Se date una letta a quelle linee guida (che comunque aiuteranno forse alcuni di voi a non incappare in penalty da parte del motore) noterete come non vi sia menzione alcuna al web semantico né a dettami tecnici per qualsivoglia webmaster che sarebbe utile seguire affinchè il tanto agognato passaggio dal significante al significato possa avvenire, grazie al supporto dei minus habens che popolano il web.

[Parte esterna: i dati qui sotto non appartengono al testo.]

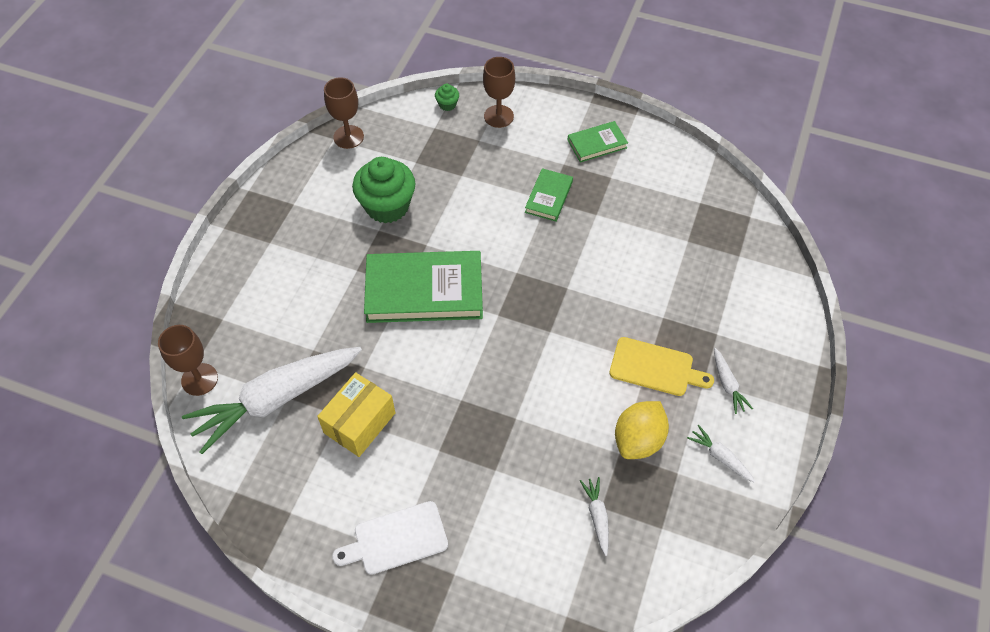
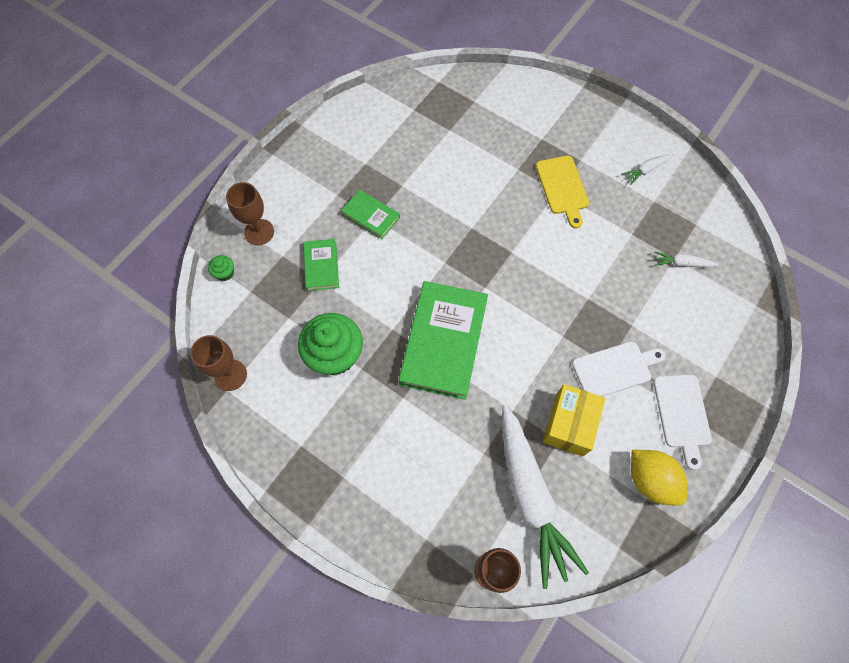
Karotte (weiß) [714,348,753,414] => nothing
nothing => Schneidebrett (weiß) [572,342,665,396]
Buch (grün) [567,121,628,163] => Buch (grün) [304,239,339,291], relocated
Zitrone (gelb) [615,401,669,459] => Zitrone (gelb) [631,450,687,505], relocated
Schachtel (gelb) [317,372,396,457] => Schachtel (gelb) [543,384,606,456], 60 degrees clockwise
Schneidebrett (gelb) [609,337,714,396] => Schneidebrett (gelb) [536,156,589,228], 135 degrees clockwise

Il senso che traggo da quelle guideline (peccato che Google si fermi al lessico) è piuttosto: abbiamo un motore che funziona in un certo modo; non siamo in grado di gestire l’informazione mondiale (e quindi fare fede alla nostra mission?) se voi webmaster non costruite le vostre pagine come serve a noi…
Inoltre il considerare degli incompetenti i webmaster, cozza un po’ con quanto affermato sempre da Norvig, in un altro passaggio del suo discorso quando sostiene che la transizione al web semantico non solo è difficilmente realizzabile per incapacità dei webmaster, ma anche per il fatto che Google quotidianamente lotta contro coloro che avendo compreso i loro algoritmi, riescono a ‘ingannare’ il motore di ricerca (mmmm ma allora non sono proprio tutti incapaci questi webmaster…) :
“We deal every day with people who try to rank higher in the results and then try to sell someone Viagra when that’s not what they are looking for.”

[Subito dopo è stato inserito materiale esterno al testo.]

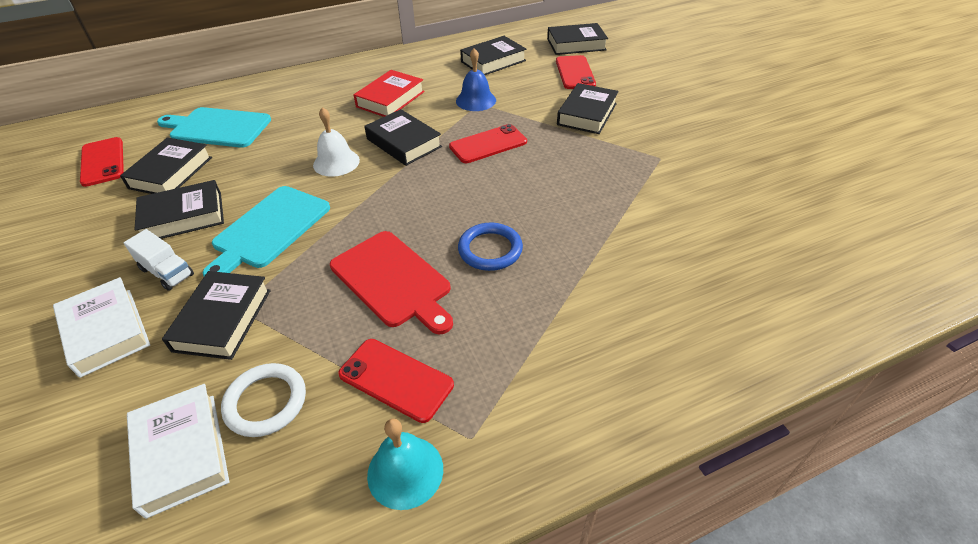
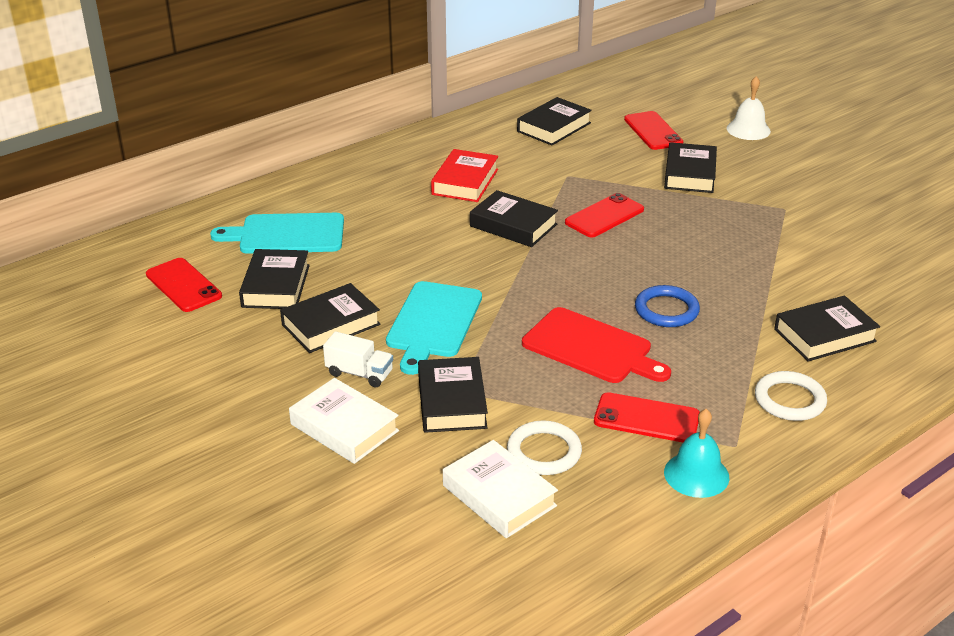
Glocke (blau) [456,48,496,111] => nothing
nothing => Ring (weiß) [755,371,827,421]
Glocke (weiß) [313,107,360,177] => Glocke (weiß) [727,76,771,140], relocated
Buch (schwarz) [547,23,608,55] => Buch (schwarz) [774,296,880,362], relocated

Morale della favola, se pensate di trovare contenuti scritti da Google sul Web Semantico, sulle sue pagine non troverete nulla se non un accenno al semantico utilizzato dal programma ‘Adsense for domain’ dedicato ai domini parcheggiati, se non in pagine di rimando contenute nella ‘sua’ directory (che poi è il clone meno aggiornato di DMOZ) che nulla hanno a che fare con Google e la sua mission.
Magari la prossima volta un po’ di autocritica….
Se vi interessa apporofondire il tema del web semantico, potete chiedere a Federico (il nostro guru della semantica), oppure recarvi sul sito del W3C o anche consultare Wikipedia. Up to you!


























Non vorrei passare per avvocato di Google ma:
- google sta inchiodato (?) a 7 anni fa, così come lo sono msn, yahoo e ask
- google non ha un *vero* motore semantico per il web perchè non esiste un *vero* web semantico; anche se qualcosa di semantico Google ha cercato di proporlo: GoogleBase
—
Secondo te quali sono i suggerimenti che Google dovrebbe dare ai webmaster per spingerli verso il web semantico?
—
E se il (IMHO solo presunto) atteggiamento anti-semweb di Google fosse in qualche modo “strategico”? Google è leader nelle ricerche lessicali; perchè dovrebbe favorire lo sviluppo di una nuova tecnologia che potrebbe anche rappresentare la fine della sua leadership? (con ciò non voglio dire che un eventuale atteggiamento di questo tipo sia positivo, anzi …)
Una cosa “semantica” di successo abbiamo visto negli ultimi tempi: RSS. Nella ricerca negli RSS, Google ha visto nascere forti competitori (vedi Technorati).